Taxi Driver is considered the definitive rebuke of ‘70s vigilante movies, but it’s a laugh-a-minute joy ride next to the vengeful depravity depicted in The Last House On The Left. Drawing from Ingmar Bergman’s The Virgin Spring, Wes Craven’s brilliantly unwatchable first feature is a no-holds-barred depiction of the rape and murder of two teenage girls by a pack of hippie lunatics, and the graphic revenge the girls’ parents enact on the murderers. Last House looks cheap and amateurish, which adds to its snuff-film-style realism. Never has the gulf between “great film” and “enjoyable” been so wide.
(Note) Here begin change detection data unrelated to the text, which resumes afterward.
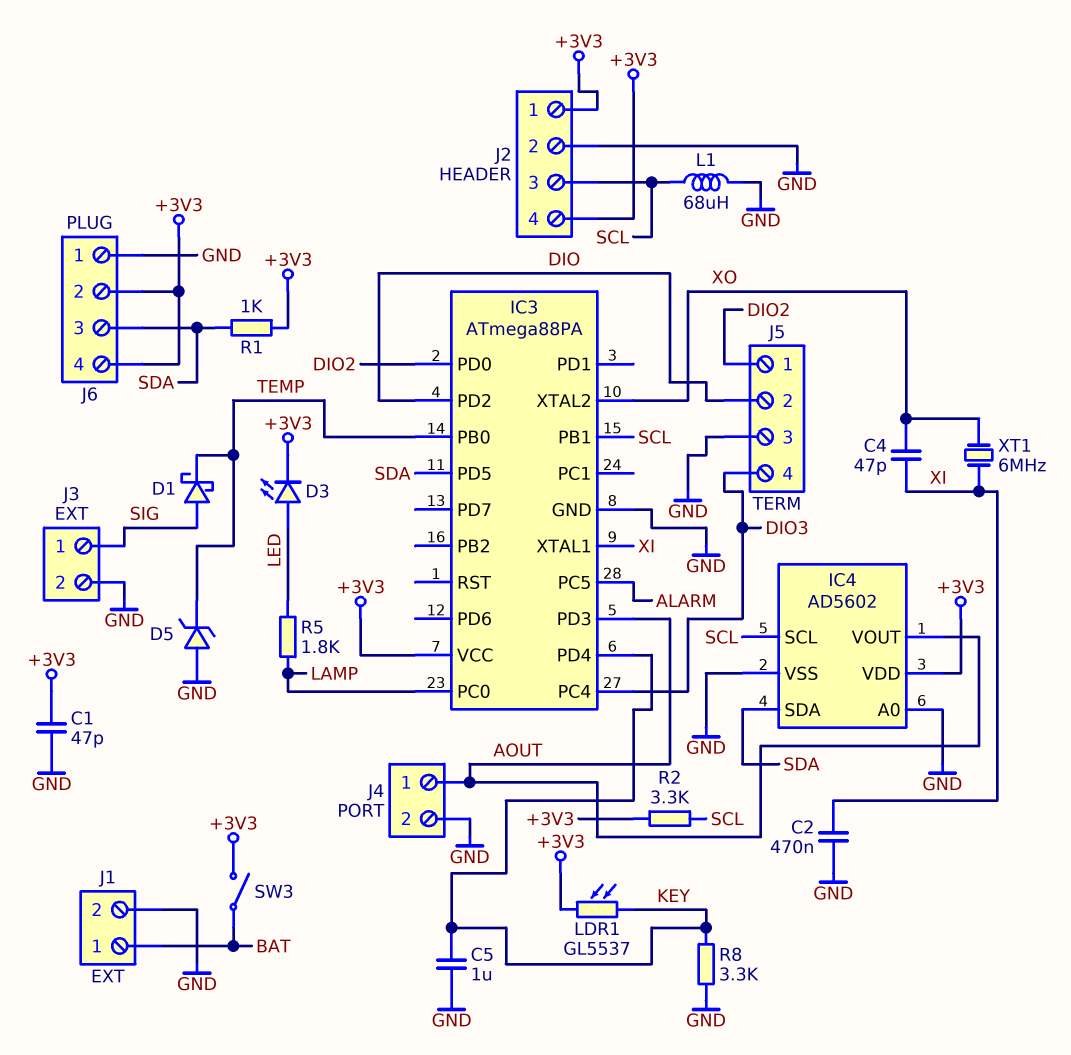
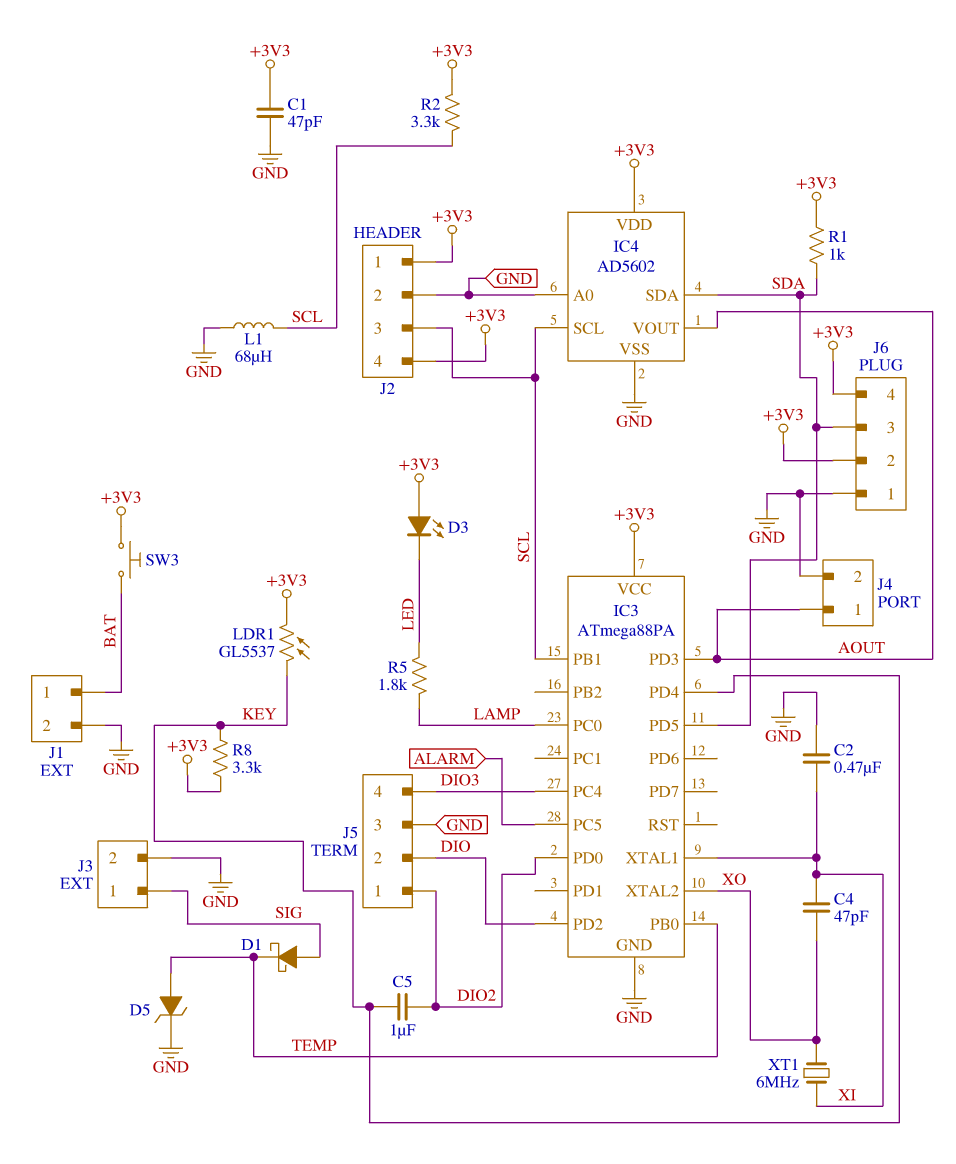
C5: 1uF (GND, KEY) -> 1uF (DIO2, KEY)
D3: LED (A LED, K +3V3) -> LED (A +3V3, K LED)
D5: zener (A GND, K TEMP) -> zener (A TEMP, K GND)
R8: 3.3k (GND, KEY) -> 3.3k (+3V3, KEY)
SW3: switch (+3V3, BAT) -> button (+3V3, BAT)

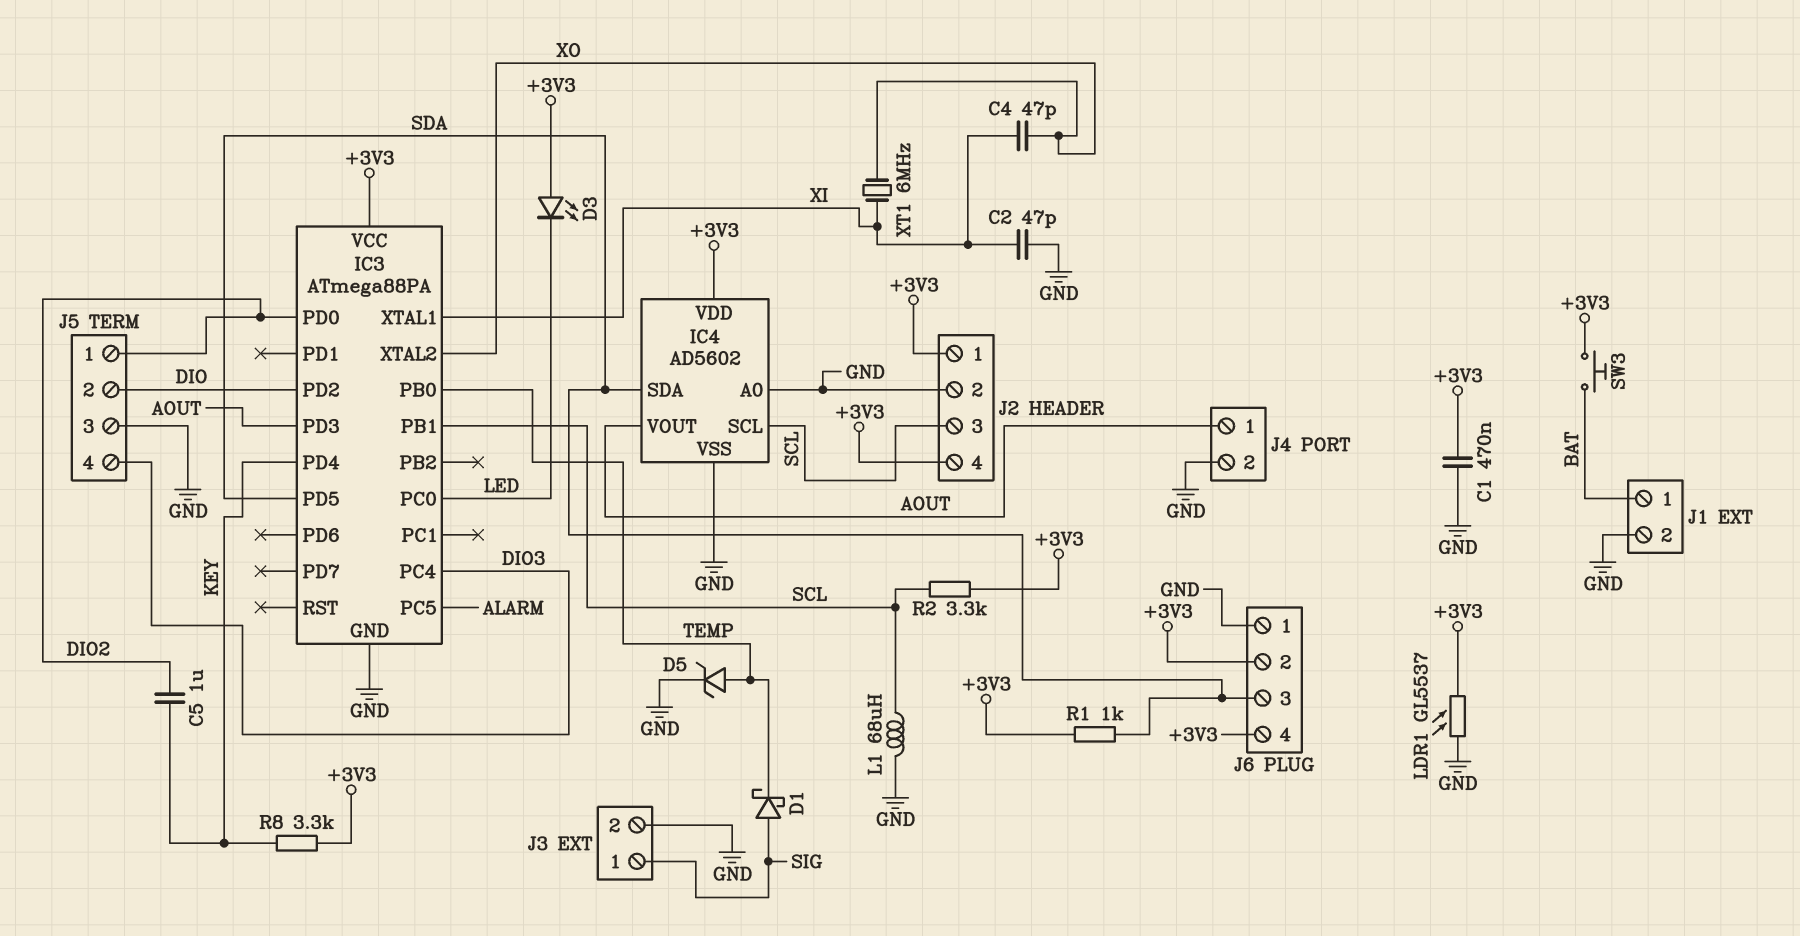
C1: 47pF (+3V3, GND) -> 470nF (+3V3, GND)
C2: 470nF (GND, XI) -> 47pF (GND, XI)
IC3 pin PC0: LAMP -> LED
LDR1: GL5537 (+3V3, KEY) -> GL5537 (+3V3, GND)
R5: 1.8k (LAMP, LED) -> none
21. Million Dollar Baby (2004)

The first three-quarters of Million Dollar Baby play like an old-fashioned sports movie, focusing on the heartwarming father-daughter dynamic between coach Clint Eastwood and boxer Hilary Swank. Then (spoiler alert!) Swank suffers a horrible accident in the ring, and Million Dollar Baby is suddenly rich with ripped-from-the-headlines relevance as Eastwood wrestles with the question of whether he should euthanize his surrogate daughter. The decision is appropriately gut-wrenching, and Eastwood’s direction is always tasteful, but who wants to ponder the difficulty of putting a loved one out of their misery if fate doesn’t require it?

22. United 93 (2006)

Writer-director Paul Greengrass dramatizes the events of September 11 on the ground and in the air with a “you are there” veracity that’s gut-wrenching and surprisingly probative. From the initial confusion to the panicked response, United 93 explains what the whole last six years have been like, from shock to violence to exhaustion. But Greengrass’ refusal to insert any kind of distancing effects means that viewers get to relive every second of sick horror from one of the worst days any of us will ever experience. A lot of Americans didn’t want to see United 93 even once, and it was hard to blame them.

23. Lilya 4-Ever (2002)

Just prior to Lilya 4-Ever, Swedish writer-director Lukas Moodysson made Together, a movie so generous in spirit that a lot of its fans found this follow-up, a comparatively bleak story of a teenage Russian sex slave, too tough to take. Actually, Lilya follows logically from Together as another profound illustration of how people need people. (A little familial support would’ve prevented most of the movie’s string of tragedies.) But in spite of a spectacular lead performance by Oksana Akinshina—and a lyrical final scene that tries to put a happy spin on human misery—Lilya 4-Ever essentially asks its audience to watch the hopes of a bright, pretty girl get crushed one by one. It’s powerful stuff that lingers in the memory so strongly that a second viewing may not even be necessary.

24. Nil By Mouth (1997)

Gary Oldman has openly said that he appears in dreck like Air Force One because Hollywood paychecks let him fund his own indie films. So far, though, his only writing-directing project is Nil By Mouth, a gritty, grueling drama in Mike Leigh mode. Like Irreversible, it centers on a protracted, nauseating act of violence against a woman, framed within a nervy, talky plot. But Nil By Mouth is less story-driven; it mostly captures, intimately and unsparingly, the details of working-class life in South London, among addicts and alcoholics. It’s an impressively immediate, immersive film, but a hard one to sit through, thanks to its direct look at physical and emotional abuse. Then again, the accents are so dense, and the dialogue flies so fast and furious, that it may be necessary to watch it twice just to follow what’s going on. Sometimes even the most exhausting films have to be watched more than once.